Suite au communiqué anti-loup de la Commission européenne en date du 4 septembre 2023, nos associations dénoncent aujourd’hui des propos gravissimes et un message négatif pour la conservation de la biodiversité.

Ursula von der Leyen, présidente de la commission européenne, ne nous avait pas habitués à de telles déclarations d’un niveau rare d’ignorance et d’irresponsabilité. Sur quelle base scientifique se fonde-t-elle pour affirmer que le loup est un danger pour les humains ? Il y a 1000 loups en France, davantage en Allemagne, 2000 en Espagne, plus de 3000 en Italie, 3500 en Roumanie et d’autres populations importantes résident en Europe de l’Est, d’où l’espèce n’a jamais disparu. Si le loup s’attaquait aux humains, on le saurait depuis longtemps ! Même si un accident est toujours possible, comme avec n’importe quelle espèce animale sauvage comme domestique, il n’existe aujourd’hui aucun témoignage sérieux d’attaque de loup sur l’homme en Europe. Ces allégations alarmistes sont scandaleuses venant d’une responsable politique d’un tel rang.

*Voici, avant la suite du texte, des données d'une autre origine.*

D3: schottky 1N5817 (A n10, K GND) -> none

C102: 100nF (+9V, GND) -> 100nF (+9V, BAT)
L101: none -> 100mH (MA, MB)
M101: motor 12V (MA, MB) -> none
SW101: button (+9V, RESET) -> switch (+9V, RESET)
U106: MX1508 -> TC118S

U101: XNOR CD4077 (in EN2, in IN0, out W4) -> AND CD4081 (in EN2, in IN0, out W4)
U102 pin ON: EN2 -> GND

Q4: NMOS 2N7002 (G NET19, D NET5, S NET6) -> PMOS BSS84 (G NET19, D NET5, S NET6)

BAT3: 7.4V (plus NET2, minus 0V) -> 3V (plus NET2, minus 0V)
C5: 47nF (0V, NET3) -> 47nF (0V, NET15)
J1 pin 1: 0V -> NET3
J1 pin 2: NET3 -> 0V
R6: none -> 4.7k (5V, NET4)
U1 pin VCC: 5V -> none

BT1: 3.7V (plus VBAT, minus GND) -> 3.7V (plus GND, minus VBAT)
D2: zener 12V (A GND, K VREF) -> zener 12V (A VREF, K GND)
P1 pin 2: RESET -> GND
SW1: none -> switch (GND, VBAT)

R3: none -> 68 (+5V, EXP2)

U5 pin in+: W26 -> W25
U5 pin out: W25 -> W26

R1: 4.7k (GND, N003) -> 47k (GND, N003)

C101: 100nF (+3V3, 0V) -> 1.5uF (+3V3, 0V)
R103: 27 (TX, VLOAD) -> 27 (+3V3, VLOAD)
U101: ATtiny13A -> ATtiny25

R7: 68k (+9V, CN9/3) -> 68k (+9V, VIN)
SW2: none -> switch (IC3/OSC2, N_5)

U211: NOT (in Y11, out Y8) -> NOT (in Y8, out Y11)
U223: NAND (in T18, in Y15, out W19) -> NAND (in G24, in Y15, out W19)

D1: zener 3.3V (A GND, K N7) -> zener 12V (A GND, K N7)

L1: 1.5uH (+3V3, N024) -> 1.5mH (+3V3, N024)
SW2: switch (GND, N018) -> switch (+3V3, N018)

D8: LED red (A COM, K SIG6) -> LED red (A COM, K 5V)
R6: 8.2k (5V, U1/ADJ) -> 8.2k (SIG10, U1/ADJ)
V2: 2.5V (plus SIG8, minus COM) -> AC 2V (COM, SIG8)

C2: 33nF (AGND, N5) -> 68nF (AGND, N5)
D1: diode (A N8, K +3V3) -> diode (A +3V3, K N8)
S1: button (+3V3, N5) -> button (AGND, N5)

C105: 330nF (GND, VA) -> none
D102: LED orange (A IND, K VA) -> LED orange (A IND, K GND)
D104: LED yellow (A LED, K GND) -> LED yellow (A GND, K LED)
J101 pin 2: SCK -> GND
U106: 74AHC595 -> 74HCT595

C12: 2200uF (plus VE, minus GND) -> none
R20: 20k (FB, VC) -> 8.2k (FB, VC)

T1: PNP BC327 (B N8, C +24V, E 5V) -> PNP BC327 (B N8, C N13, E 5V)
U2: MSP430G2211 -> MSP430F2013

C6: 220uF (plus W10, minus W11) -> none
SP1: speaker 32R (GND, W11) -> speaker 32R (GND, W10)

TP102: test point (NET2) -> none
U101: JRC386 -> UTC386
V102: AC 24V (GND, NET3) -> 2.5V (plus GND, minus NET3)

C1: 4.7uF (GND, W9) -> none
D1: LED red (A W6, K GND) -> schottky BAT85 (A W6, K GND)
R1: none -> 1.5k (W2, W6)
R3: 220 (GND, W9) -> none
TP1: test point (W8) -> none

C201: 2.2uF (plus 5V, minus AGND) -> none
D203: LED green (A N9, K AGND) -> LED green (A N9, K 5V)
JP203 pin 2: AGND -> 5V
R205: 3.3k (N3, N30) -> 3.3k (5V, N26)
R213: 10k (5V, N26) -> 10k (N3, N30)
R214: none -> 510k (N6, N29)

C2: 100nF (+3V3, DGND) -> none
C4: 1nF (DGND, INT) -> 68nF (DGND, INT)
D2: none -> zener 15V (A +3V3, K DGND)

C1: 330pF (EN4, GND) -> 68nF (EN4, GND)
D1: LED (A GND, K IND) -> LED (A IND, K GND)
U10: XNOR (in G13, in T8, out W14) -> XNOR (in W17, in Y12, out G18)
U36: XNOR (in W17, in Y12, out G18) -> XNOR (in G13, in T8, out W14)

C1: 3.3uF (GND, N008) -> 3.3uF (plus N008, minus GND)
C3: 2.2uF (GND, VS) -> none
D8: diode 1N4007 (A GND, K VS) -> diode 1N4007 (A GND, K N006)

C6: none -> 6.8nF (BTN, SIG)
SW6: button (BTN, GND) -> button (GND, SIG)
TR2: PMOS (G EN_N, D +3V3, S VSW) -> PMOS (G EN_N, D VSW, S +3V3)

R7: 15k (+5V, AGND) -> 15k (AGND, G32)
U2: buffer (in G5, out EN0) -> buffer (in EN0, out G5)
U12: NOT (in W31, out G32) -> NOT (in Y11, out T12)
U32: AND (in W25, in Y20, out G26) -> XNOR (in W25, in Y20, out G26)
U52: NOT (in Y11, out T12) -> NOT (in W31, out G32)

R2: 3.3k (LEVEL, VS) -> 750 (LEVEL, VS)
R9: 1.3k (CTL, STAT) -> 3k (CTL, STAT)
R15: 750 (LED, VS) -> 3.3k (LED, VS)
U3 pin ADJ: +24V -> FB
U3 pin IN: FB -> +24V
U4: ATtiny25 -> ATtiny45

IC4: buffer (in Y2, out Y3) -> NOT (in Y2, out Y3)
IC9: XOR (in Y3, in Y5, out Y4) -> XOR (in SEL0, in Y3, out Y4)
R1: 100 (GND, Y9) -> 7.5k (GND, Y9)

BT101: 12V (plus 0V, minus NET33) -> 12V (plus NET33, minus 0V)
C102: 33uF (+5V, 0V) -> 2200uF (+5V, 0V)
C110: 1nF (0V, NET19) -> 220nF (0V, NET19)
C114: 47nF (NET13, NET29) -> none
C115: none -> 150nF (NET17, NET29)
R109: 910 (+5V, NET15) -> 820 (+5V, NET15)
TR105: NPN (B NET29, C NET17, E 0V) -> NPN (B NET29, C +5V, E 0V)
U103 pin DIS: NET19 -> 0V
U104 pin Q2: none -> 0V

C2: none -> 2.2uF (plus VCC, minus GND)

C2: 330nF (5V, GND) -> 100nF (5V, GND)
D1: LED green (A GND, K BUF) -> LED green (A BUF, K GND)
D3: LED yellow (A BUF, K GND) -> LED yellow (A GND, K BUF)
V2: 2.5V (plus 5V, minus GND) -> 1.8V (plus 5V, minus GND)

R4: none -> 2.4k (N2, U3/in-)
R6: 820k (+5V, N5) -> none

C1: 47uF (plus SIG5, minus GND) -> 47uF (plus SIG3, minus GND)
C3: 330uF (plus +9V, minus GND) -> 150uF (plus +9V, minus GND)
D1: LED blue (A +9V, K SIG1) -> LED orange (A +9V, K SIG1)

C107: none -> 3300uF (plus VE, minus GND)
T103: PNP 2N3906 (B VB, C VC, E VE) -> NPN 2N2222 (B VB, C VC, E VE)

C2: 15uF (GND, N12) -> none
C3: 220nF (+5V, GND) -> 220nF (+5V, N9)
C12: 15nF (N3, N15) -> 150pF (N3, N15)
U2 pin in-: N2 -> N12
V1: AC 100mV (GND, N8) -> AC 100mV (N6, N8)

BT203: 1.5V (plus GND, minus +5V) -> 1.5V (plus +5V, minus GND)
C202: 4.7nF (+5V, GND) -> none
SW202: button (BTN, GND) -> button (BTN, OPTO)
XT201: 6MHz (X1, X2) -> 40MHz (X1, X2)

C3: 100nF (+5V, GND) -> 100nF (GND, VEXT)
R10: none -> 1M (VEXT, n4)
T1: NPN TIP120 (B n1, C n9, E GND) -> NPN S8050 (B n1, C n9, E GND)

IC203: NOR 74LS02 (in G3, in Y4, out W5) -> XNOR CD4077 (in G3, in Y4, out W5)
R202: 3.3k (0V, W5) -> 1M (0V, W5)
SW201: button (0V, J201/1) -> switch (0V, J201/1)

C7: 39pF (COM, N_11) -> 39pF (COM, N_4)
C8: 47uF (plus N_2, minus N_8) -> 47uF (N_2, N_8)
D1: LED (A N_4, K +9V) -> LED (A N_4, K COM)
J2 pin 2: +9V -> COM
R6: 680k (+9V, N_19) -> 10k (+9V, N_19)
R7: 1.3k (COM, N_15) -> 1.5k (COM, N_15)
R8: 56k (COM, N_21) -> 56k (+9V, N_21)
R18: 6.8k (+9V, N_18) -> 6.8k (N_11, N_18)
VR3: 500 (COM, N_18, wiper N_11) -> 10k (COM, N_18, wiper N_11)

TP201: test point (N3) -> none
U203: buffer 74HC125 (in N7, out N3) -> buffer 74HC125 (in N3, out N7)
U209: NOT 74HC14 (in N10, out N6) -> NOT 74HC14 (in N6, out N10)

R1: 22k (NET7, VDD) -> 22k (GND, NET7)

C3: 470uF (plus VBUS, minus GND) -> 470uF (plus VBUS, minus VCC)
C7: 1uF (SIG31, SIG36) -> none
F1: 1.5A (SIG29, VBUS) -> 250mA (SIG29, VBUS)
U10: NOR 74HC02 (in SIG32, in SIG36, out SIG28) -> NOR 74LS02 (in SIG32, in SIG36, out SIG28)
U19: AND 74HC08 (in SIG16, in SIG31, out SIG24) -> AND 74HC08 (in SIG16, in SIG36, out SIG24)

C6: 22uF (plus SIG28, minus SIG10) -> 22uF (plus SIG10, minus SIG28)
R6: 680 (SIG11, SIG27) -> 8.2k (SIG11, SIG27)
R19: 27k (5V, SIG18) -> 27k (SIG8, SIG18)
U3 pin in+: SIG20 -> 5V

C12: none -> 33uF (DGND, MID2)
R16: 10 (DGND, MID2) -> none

Ursula von der Leyen lance-t-elle une vindicte personnelle contre le loup suite à la mort de son poney en septembre 2022 (tué par un loup) ou utilise-t-elle l’animal comme manœuvre politique pour s’assurer le renouvellement de son mandat en 2024 ? Il serait déplorable de la part d’une présidente de la Commission Européenne de mélanger ainsi affaire personnelle et intérêt général.

Quoiqu’il en soit, les lobbies et élus anti-nature désirant déclasser le loup depuis des années ont trouvé en elle une alliée de choix alors que jusqu’à présent la révision du loup n’était pas du tout à l’ordre du jour de la Commission. Même si les populations de loups sont en expansion grâce à une certaine dynamique démographique et à la présence de nombreuses proies sauvages, en particulier des ongulés, sur tout le territoire européen, l’espèce reste encore vulnérable compte-tenu de la pression politique et lobbyiste qui est exercée suite à son retour.

Ursula von der Leyen appelle ensuite les « autorités locales et nationales à prendre les mesures qui s’imposent. En effet, la législation européenne actuelle leur permet déjà de le faire », sous-entendu « vous pouvez tuer des loups ». En France, nos associations déplorent déjà depuis des années que les pouvoirs publics usent et abusent des exceptions permises par la Directive Habitat-Faune-Flore pour abattre des loups à outrance (jusqu’à 21 % de la population selon l’arrêté cadre) sans même respecter les conditions nécessaires et alors même que les scientifiques (rapport 2017 OFB / MNHN) ont alerté sur le trop grand nombre de tirs de loups pour garantir la conservation de l’espèce à long terme.

Rappelons que l’Italie et l’Espagne ont mis un terme à leur politique de tirs en constatant leur inefficacité. Seule la France maintient un niveau élevé de tirs : 200 loups peuvent être abattus cette année alors même que la population donne des signes de faiblesse (1)…

Enfin, si la Commission européenne envisage, sous l’impulsion de sa Présidente, de proposer une modification de la directive Habitat en vue de réduire, voire de supprimer les textes protecteurs du loup, elle s’expose à méconnaître gravement ses engagements internationaux, ainsi qu’à commettre une atteinte aux dispositions de l’article 191 du Traité sur le fonctionnement de l’Union européenne (TFUE). En effet, l’Union européenne a signé la convention de Berne relative à la conservation de la vie sauvage et du milieu naturel en Europe, et doit, de ce fait, respecter ses engagements, dont la protection stricte du loup fait partie. Fort heureusement, l’infléchissement de la protection du loup à travers les textes nationaux comme européens n’est possible qu’en empruntant un chemin  juridiquement long.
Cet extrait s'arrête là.